Just like anyone, some of the younger people starting out in Project FAME can be a little nervous at first, especially when paired up with someone much older than they are. “You see them come in and look at you nervously, like ‘I don’t know if this is for me,’” said Iglesias. But with the older individuals acting as mentors—which in itself is a way to develop social skills—everyone is eventually won over. “Once they get in there and start building relationships with their peers, they start opening up,” she said. “They become more open in their communication and more comfortable with the program as a whole. You see these great friendships developing between 20-year-olds and 44-year-olds, and it’s a beautiful thing.”
Iglesias also enjoys seeing those she works with become more confident over time and forge comfortable social relationships, whether it’s with the homeless individuals they pour coffee for at a shelter, the kitchen staff they peel potatoes with at the Lunch Box or the senior citizens who tell them that they look forward to seeing them. When they’re ready, and if they want to, the individuals can also take part in a Pathway to Employment Program, which helps them build skills for finding their own jobs. “They’re so excited to independently fill out applications,” said Iglesias. “I love it when someone comes in and excitedly tells us, ‘I went to the mall and filled out an application by myself, and they called me back!’” she said.
In a sense, it falls to Iglesias and her coworkers to not only help the individuals in her care to adjust to society but to help society adjust to them. At times they get stares, or people will come up to her and ask what they’re doing. “We sometimes face people who don’t think they’re smart enough to do the job,” she admits. “But I have a great team, and we remain professional at all times. It can be a challenge, but when they see my team in action, they’re in awe.

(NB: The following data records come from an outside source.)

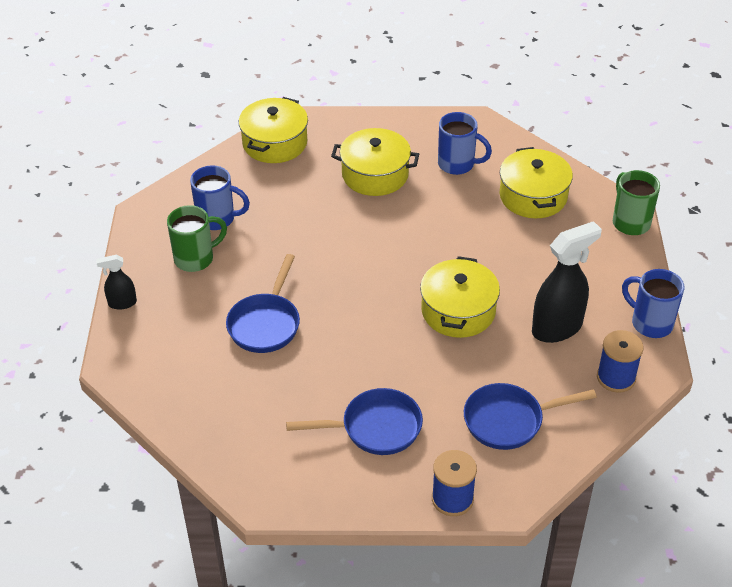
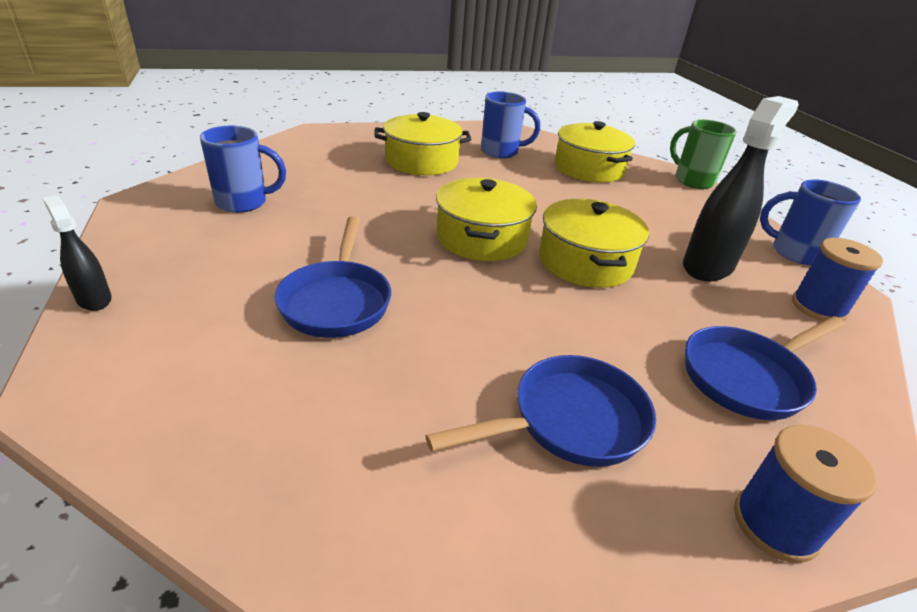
camera: 20 degrees left, 10 degrees down
(122, 303) = (94, 299): black spray bottle -> black spray bottle turned 75 degrees clockwise
(195, 258) = (217, 240): green mug -> none
(275, 143) = (302, 145): yellow pot -> yellow pot (481, 238)

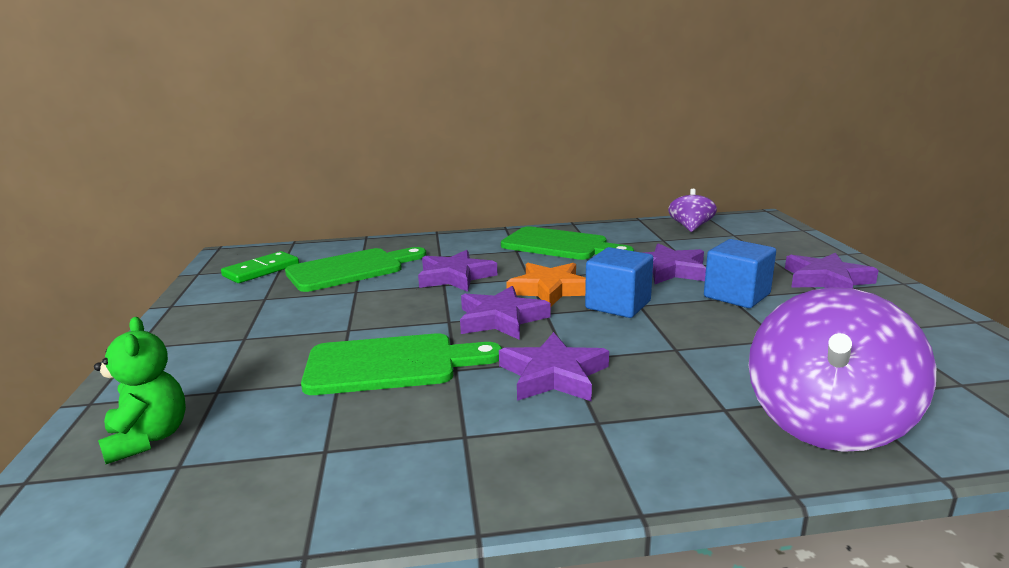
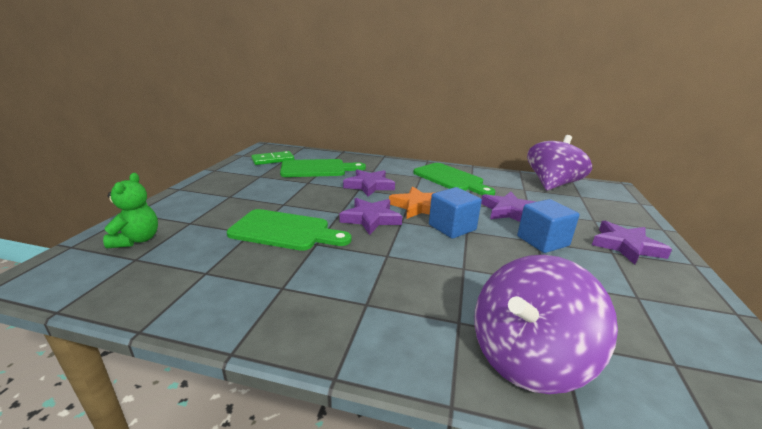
camera: 20 degrees right, 5 degrees up
(553, 375) = (368, 264): purple star -> none
(690, 227) = (552, 184): purple spinning top -> purple spinning top, size x1.81

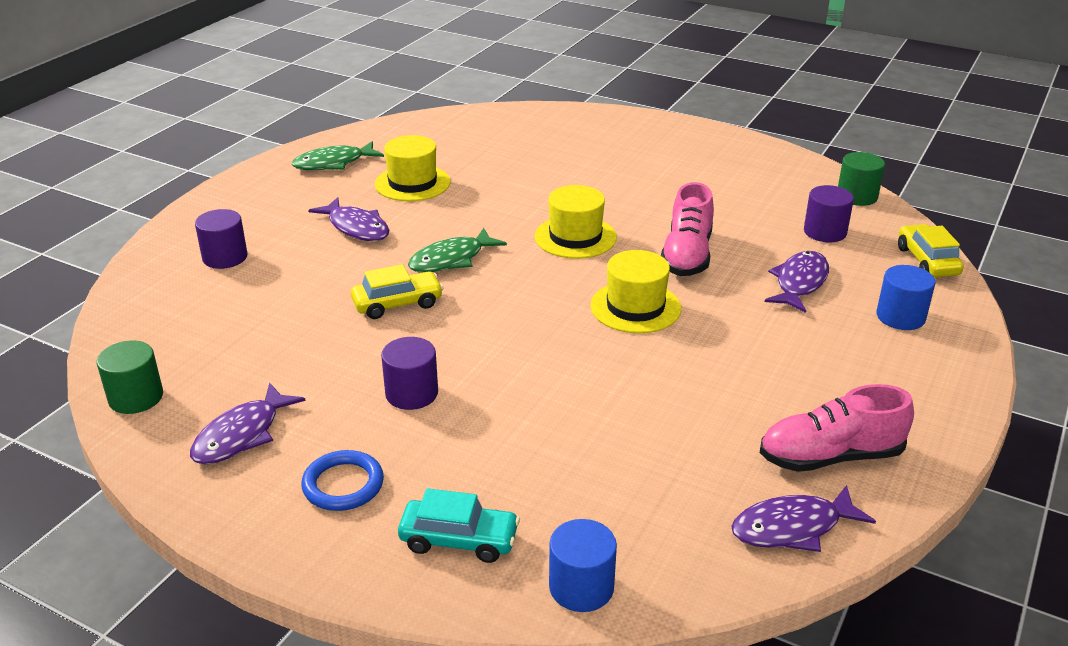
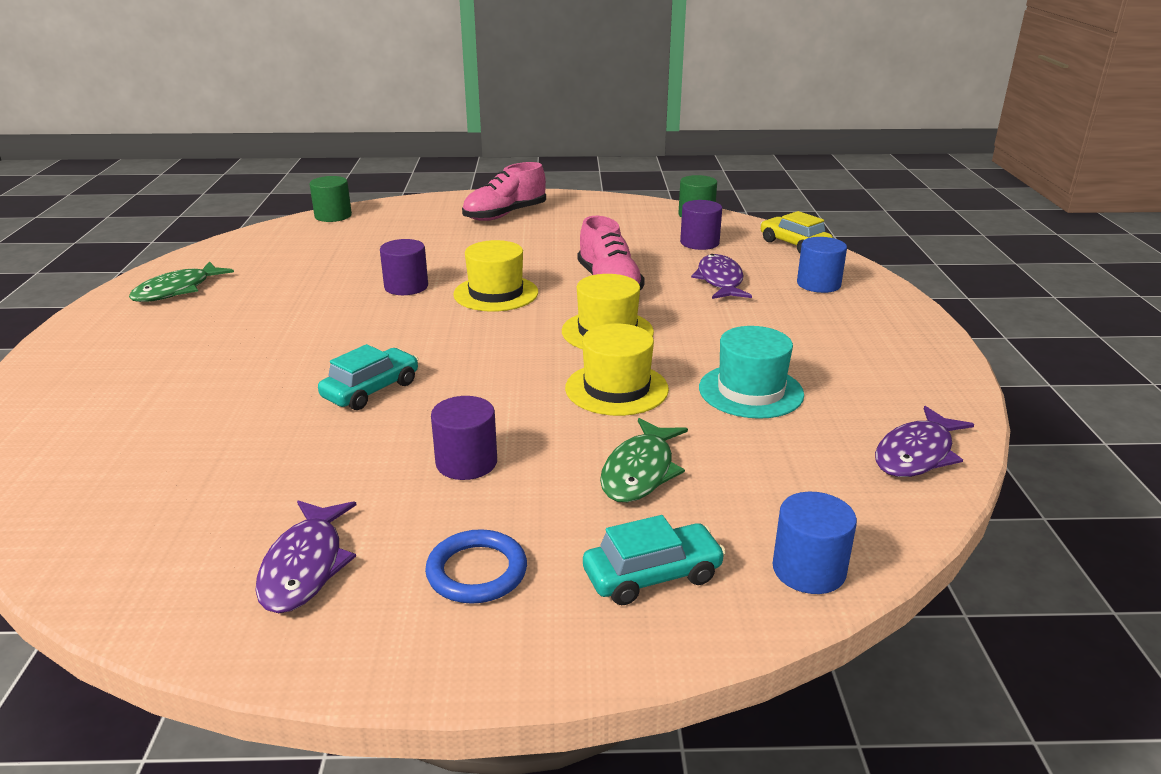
camera: 30 degrees left, 5 degrees down
(136, 397) = (121, 575): green cylinder -> green cylinder (333, 216)
(225, 257) = (118, 402): purple cylinder -> purple cylinder (406, 287)
(356, 228) = (258, 338): purple fish -> none
(397, 304) = (371, 390): yellow car -> turquoise car
(412, 183) = (285, 288): yellow hat -> yellow hat (616, 389)
(451, 259) = (391, 339): green fish -> green fish (640, 471)
(704, 411) = (751, 391): none -> turquoise hat
(830, 456) = (882, 393): pink shoe -> pink shoe (505, 215)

It’s rewarding to see my team prove that…not only can they do just as much as we can, they can sometimes do even more. Because we’re here, we’re here to stay, and you’re going to see more and more of us.”
And as Veronica Mott points out, that will hopefully lead to people reconsidering their behavior around the disabled.
“People still have the idea that people with autism aren’t interested in what you’re saying,” said Mott. “Or they don’t understand communication. All of the individuals in my home and the other ones I’ve worked in, they really understand. So if they really understand, you have to re-examine yourself and ask: What are you offering them in terms of your connection to them?”